Cybersecurity researchers at Proofpoint have discovered a malware-infected version of the Pokémon GO app for Android devices.
The malicious app is of particular concern to Pokémon addicts in regions where the game has not yet launched -- so far only Australia, New Zealand and the United States have access to the game in official app stores.
Proofpoint's warning reads:
Proofpoint researchers discovered an infected Android version of the newly released mobile game Pokemon GO. This specific APK was modified to include the malicious remote access tool (RAT) called DroidJack (also known as SandroRAT), which would virtually give an attacker full control over a victim's phone.
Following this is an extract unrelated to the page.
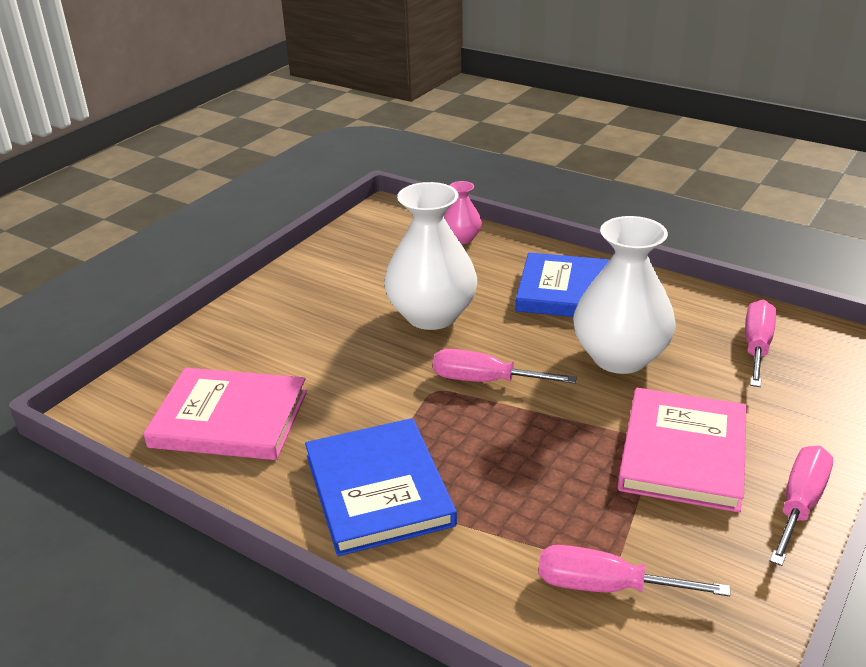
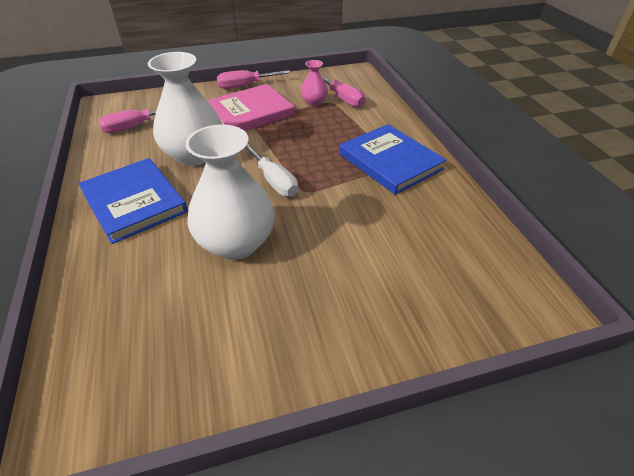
camera: 140 degrees left, 10 degrees up
(229, 419) = (444, 242): pink book -> none
(379, 490) = (390, 161): blue book -> blue book turned 60 degrees counterclockwise
(462, 238) = (91, 313): pink vase -> pink vase (314, 102)
(485, 380) = (274, 181): pink screwdriver -> white screwdriver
The infected versions of the app haven't snuck their way onto the official Google Play store, so users would only be exposed to the game via unofficial third-party stores. In other words, if the game hasn't launched in your country yet, cool your jets and wait your turn.
For those who haven't been listening to the buzz, Pokémon Go uses your phone's camera and location to put Pokémon in the real world.
The game uses your phone's GPS system to locate monuments and various local landmarks from which you can pick up inventory such as pokéballs and potions. The game calls these Pokéstop's. Pokémon then emerge from the 'tall grass' and you have to catch 'em all.
The Pokéstop's give you information about the various landmarks, which is pretty great -- especially if you're traveling or don't pay attention when you walk around your own city.
It encourages you to get out and explore the real world unlike some other mobile games that you can play from the comfort of your couch. You also have to pay particularly close attention to where you're going to ensure you don't miss any monuments. The downside is while you're physically in these cool places, you're probably not paying attention to them IRL because the game demands your attention.